Gore: As I read your latest book, A Piece of Good News, I understood an implicit sense of place weaving its way through your poems, and you spoke about this idea briefly at UNH. I guess this is a question about process— how and when did you see place entering your writing as A Piece of Good News unfolded?
Peterson: I wrote this book over six or seven years, in a few different locations, and I traveled quite a bit while I was writing it. One series of poems within the book (“An Offering,” “The Economy,” “The Government,” and “Self Help,” and “Autobiographical Fragment” are in this group) was written in the high Mojave desert in California where I used to teach at a small school, but just as many poems in the book about the desert are written on the move, while driving to the valley or leaving it. And so, I’d say that all of the poems in the book have a strong sense of place and a strong sense of movement – every poem in the book has a body in motion, even when that body is trying to sit still. A challenge in putting the collection together was to bind this energy lightly, rather than try to make the book be “about” one place. I wanted the collection to proceed sensually, as if all the poems added up to one larger poem together – I wanted the unity to come from the poems, not the place.
Gore: I loved the story you told about naming specific parts of a long drive to work. Do you think a practice of naming influences or is reflected in the poetry you write?
Peterson: I think names are important, though I don’t always pay attention to that at the time of the writing – many people have remarked to me that previous collections have been involved with naming as a spiritual act. In my first book, I have a poem about Adam and Eve naming the animals together in a chaotic and haphazard fashion. In this book, I wanted to tenderly name ordinary things in order to restore them to use – making love, sleeping with each other, I use those phrases in the first poem, and the poem I think is almost scared to use them, scared by the power of them and the difference between them. To name Obama and my mother in the same sentence, or in the last poem, to call the poem Paul Bowles and then to spend it talking about my husband, an immigrant – this is the voice working through the language to renegotiate what we think is a “proper name,” and what might actually be a “proper name.” As for naming influences, I think, generally, allusions get a bad rap in poetry today (for being elitist, or too learned, for keeping the reader at a reserve) but I kind of love them, because I love books and the people who write them, and I am one of the deluded ones who thinks that there is some relation between books and people, though the two are not identical. I think we name influences in part of carry forward a piece of what we love, and I think we name influences because we are lonely and want to roll a little deeper when we are scared, and I think this is different than just trying to impress someone.

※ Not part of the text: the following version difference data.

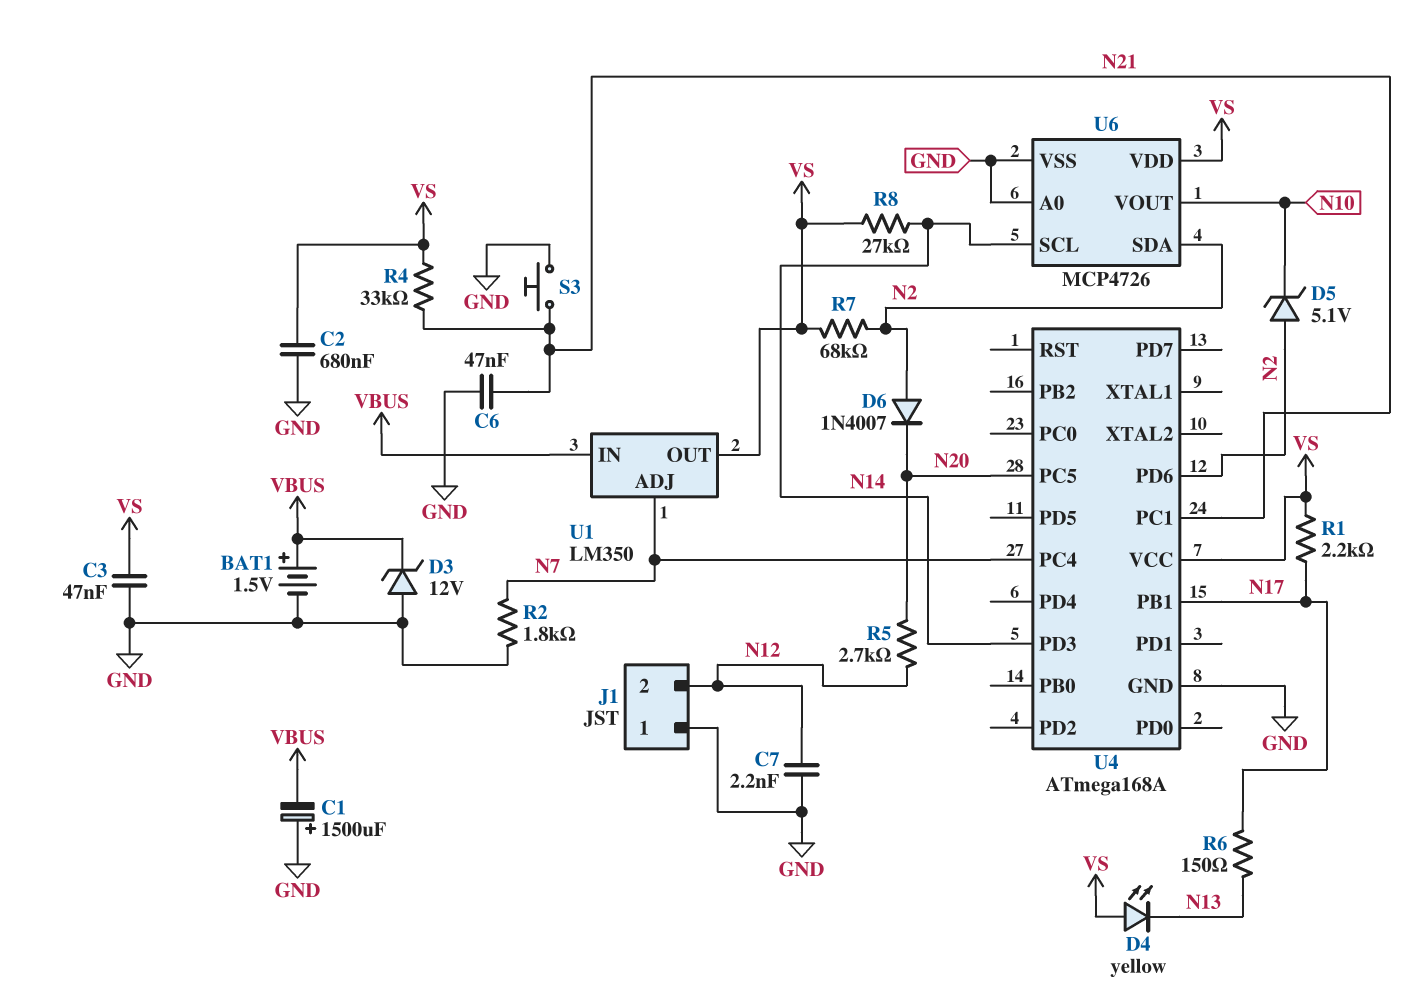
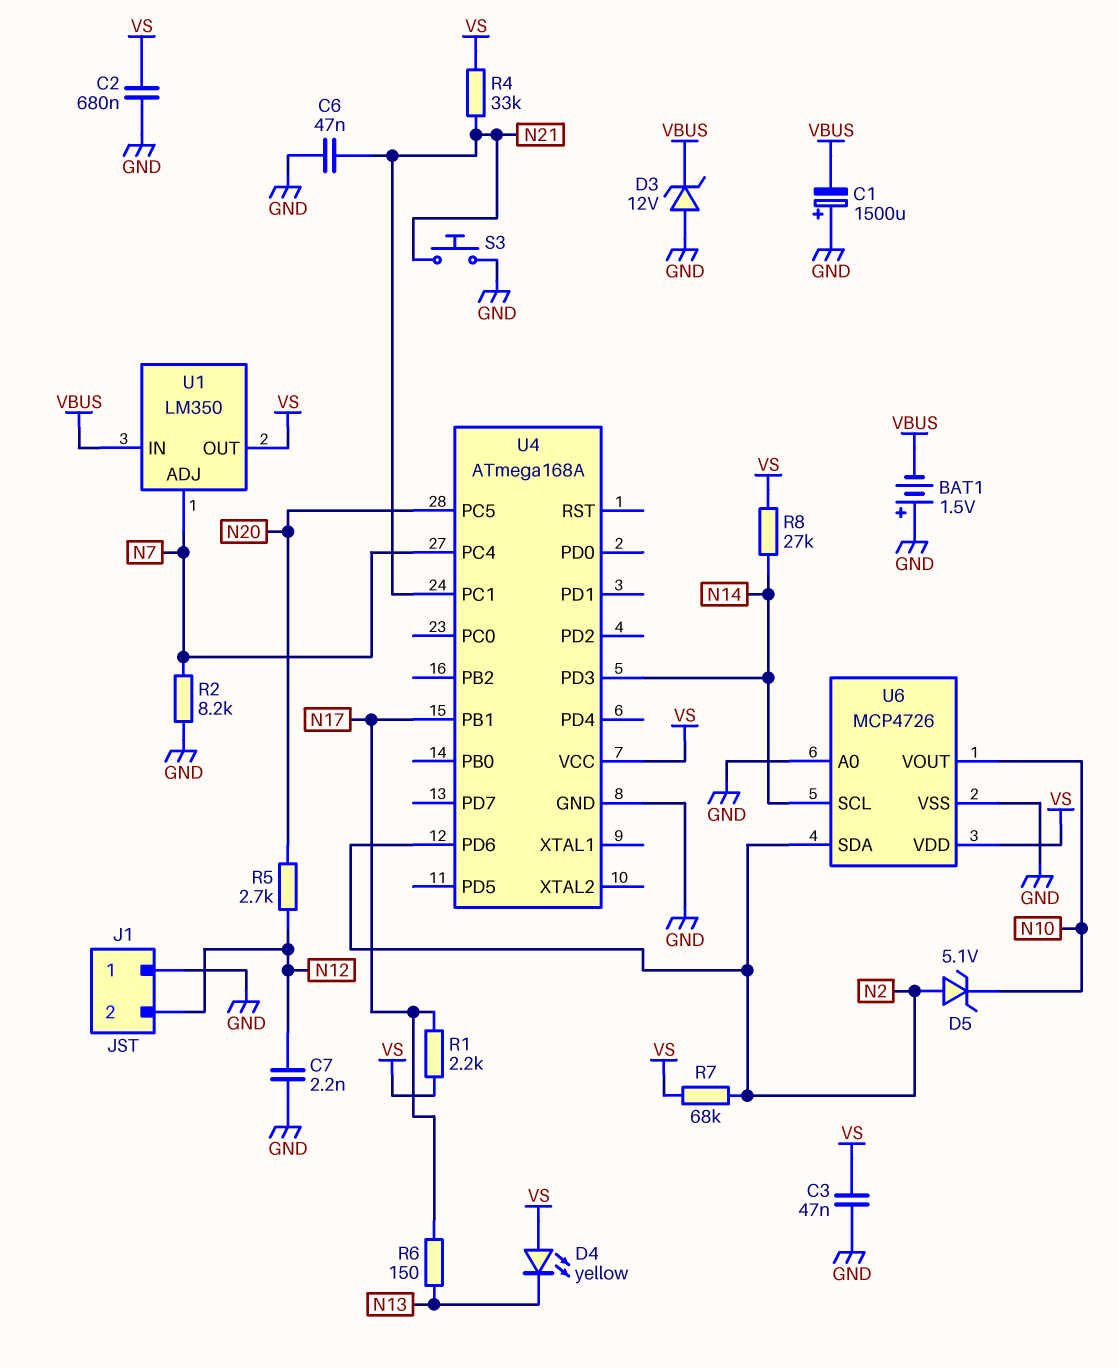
BAT1: 1.5V (plus VBUS, minus GND) -> 1.5V (plus GND, minus VBUS)
D6: diode 1N4007 (A N2, K N20) -> none
R2: 1.8k (GND, N7) -> 8.2k (GND, N7)

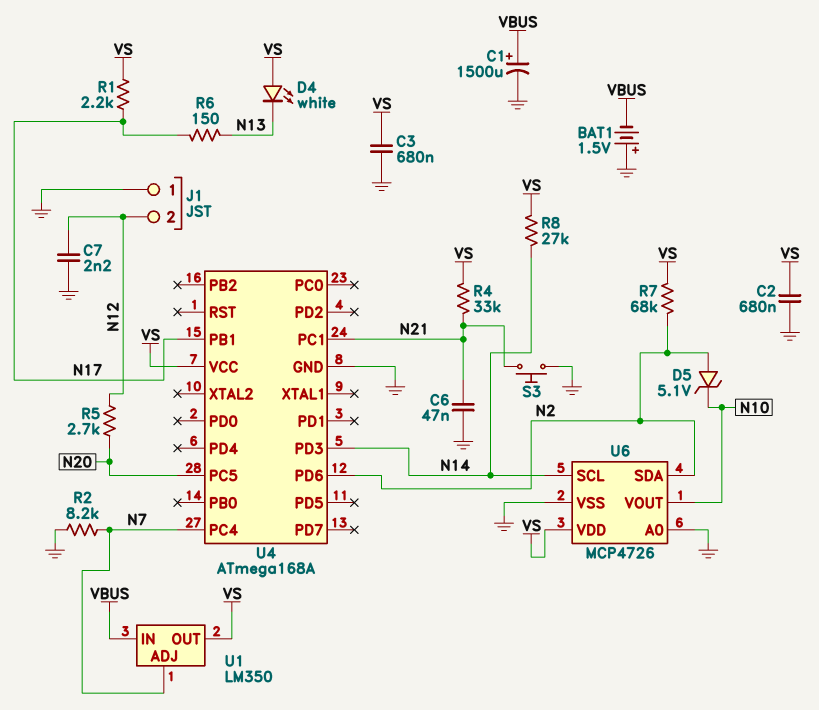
C1: 1500uF (plus GND, minus VBUS) -> 1500uF (plus VBUS, minus GND)
C3: 47nF (GND, VS) -> 680nF (GND, VS)
D3: zener 12V (A GND, K VBUS) -> none
D4: LED yellow (A VS, K N13) -> LED white (A VS, K N13)

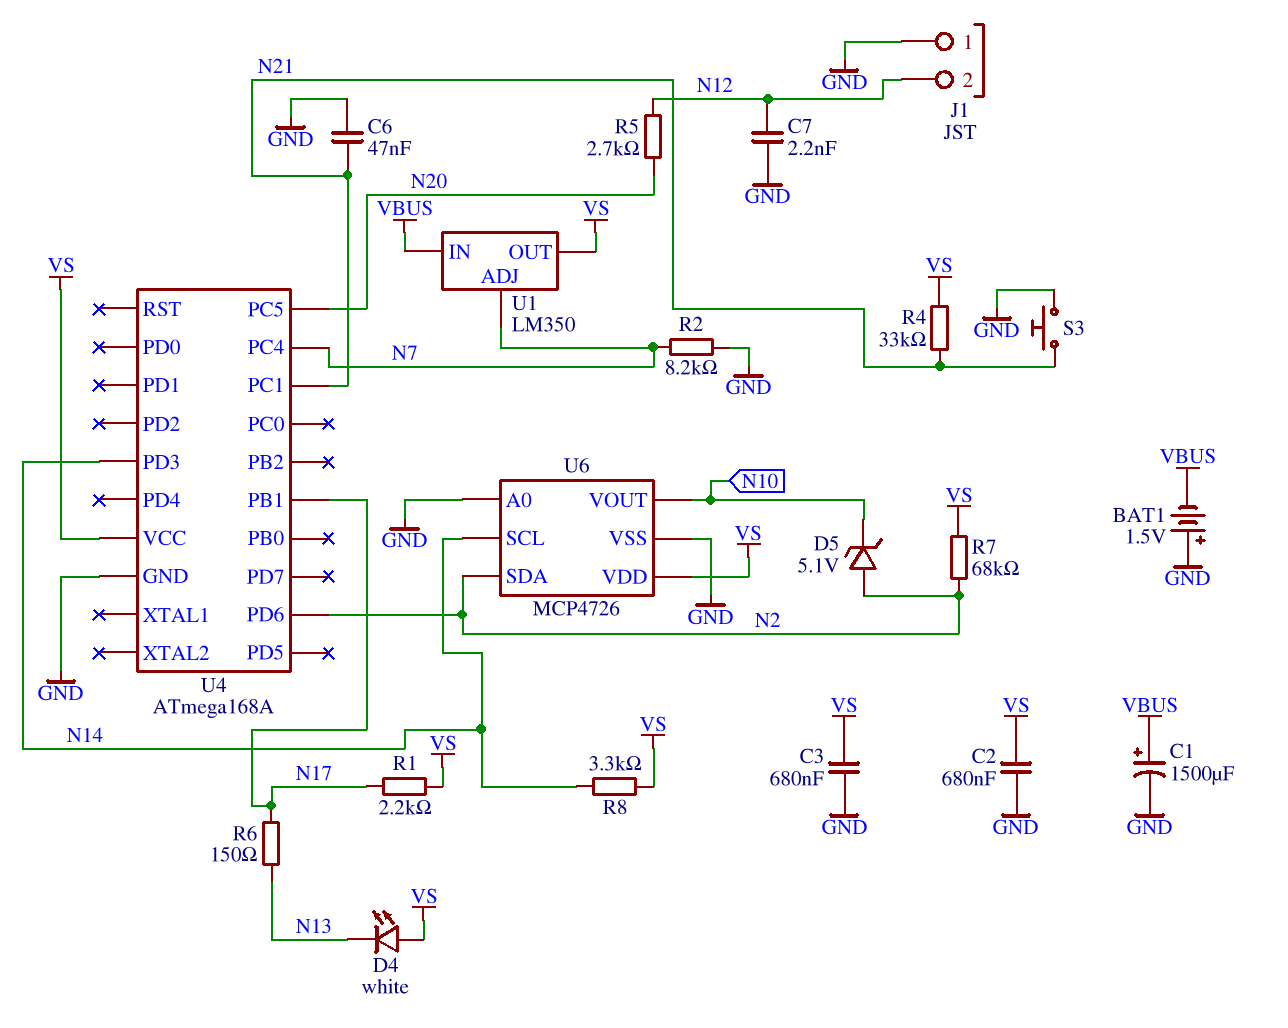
R8: 27k (N14, VS) -> 3.3k (N14, VS)

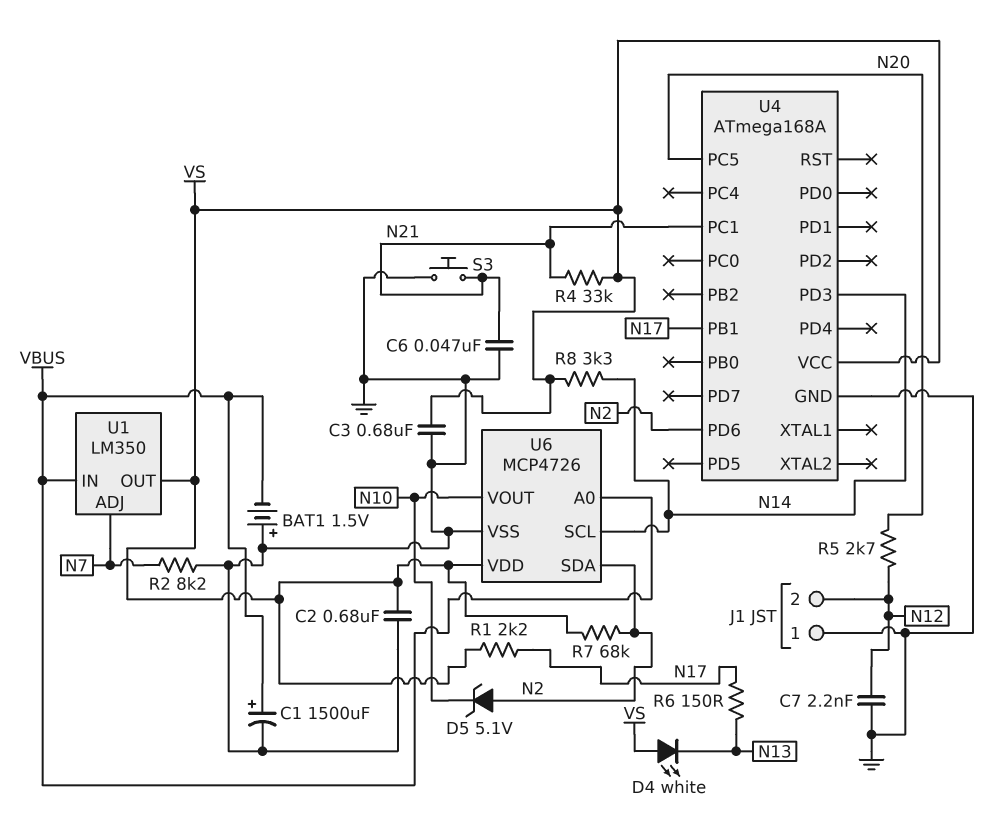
U4 pin PC4: N7 -> none
U6 pin A0: GND -> VBUS

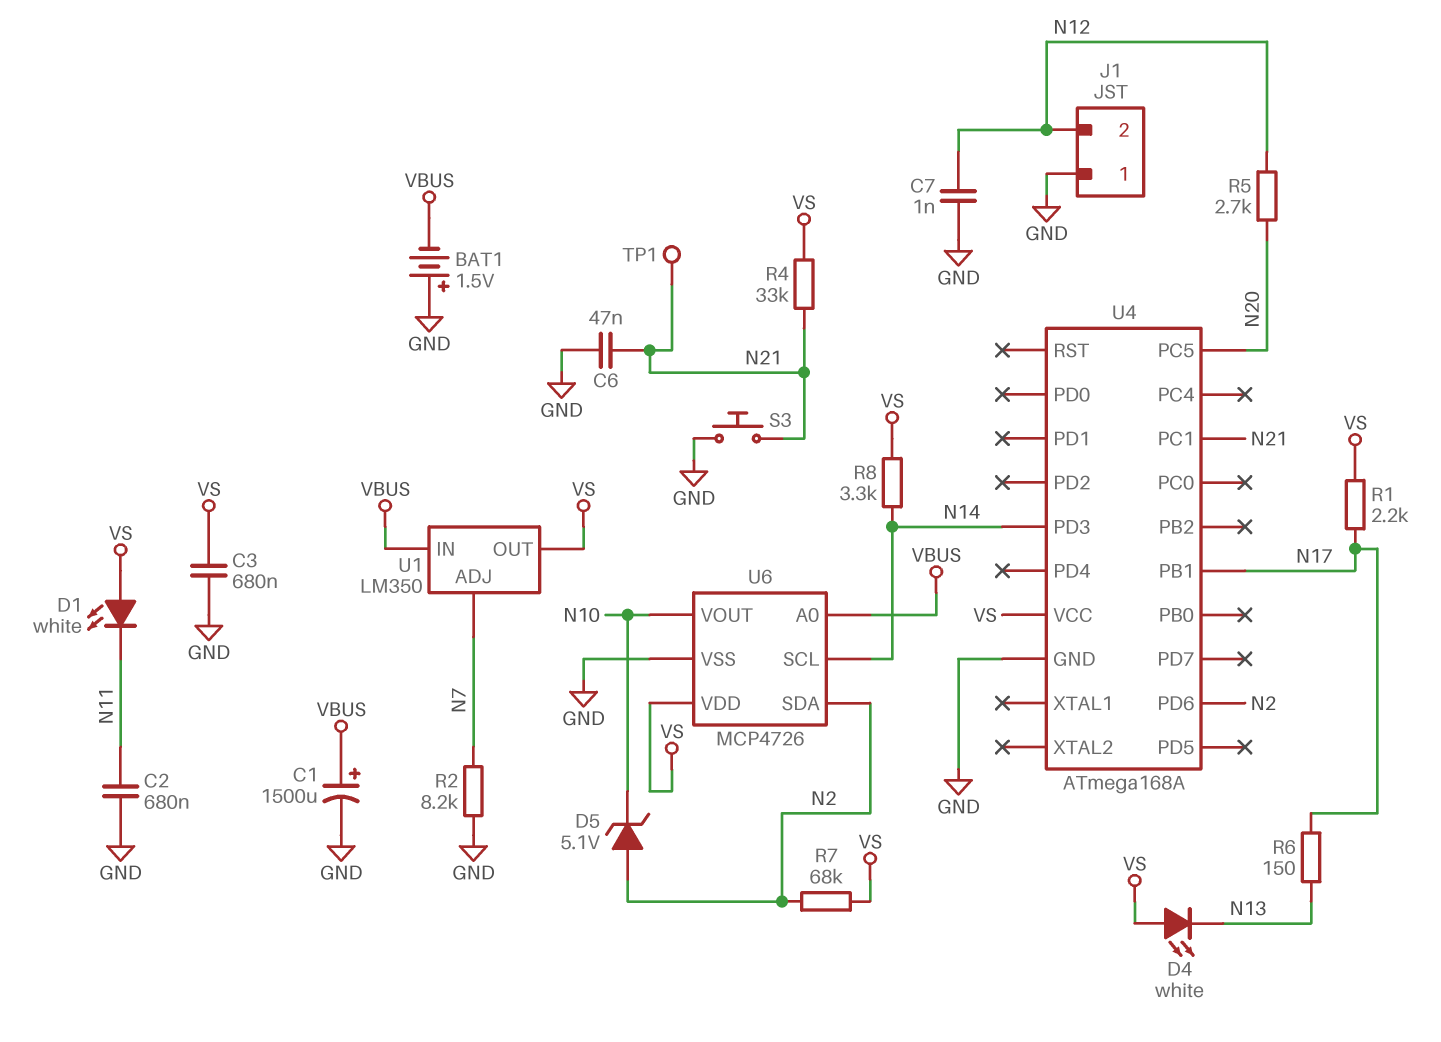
C2: 680nF (GND, VS) -> 680nF (GND, N11)
C7: 2.2nF (GND, N12) -> 1nF (GND, N12)
D1: none -> LED white (A VS, K N11)
TP1: none -> test point (N21)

Gore: Speaking of naming, what is your process when creating titles for your poems?
Peterson: Take a deep breath, guess, make it short. Make it like jumping into a cold lake.
Gore: Is there anything that’s been on your mind lately that you’d like to share before you go? Any advice you have to give?
Peterson: Cook for your family and friends and let them cook for you, it’s so important.
Dr. Katie Peterson is the author of four collections of poetry: This One Tree (2006), Permission (2013), The Accounts (2013), and A Piece of Good News (2019). Her work has received many honors and awards, including the Rilke prize for The Accounts, a grant from the Foundation for Contemporary Arts, and a fellowship from the Radcliffe Institute for Advanced Study. She is the Director of the Graduate Creative Writing Program at the University of California at Davis.
Emily Gore is a first-year poetry student in the University of New Hampshire's MFA program, and a poetry reader for Barnstorm.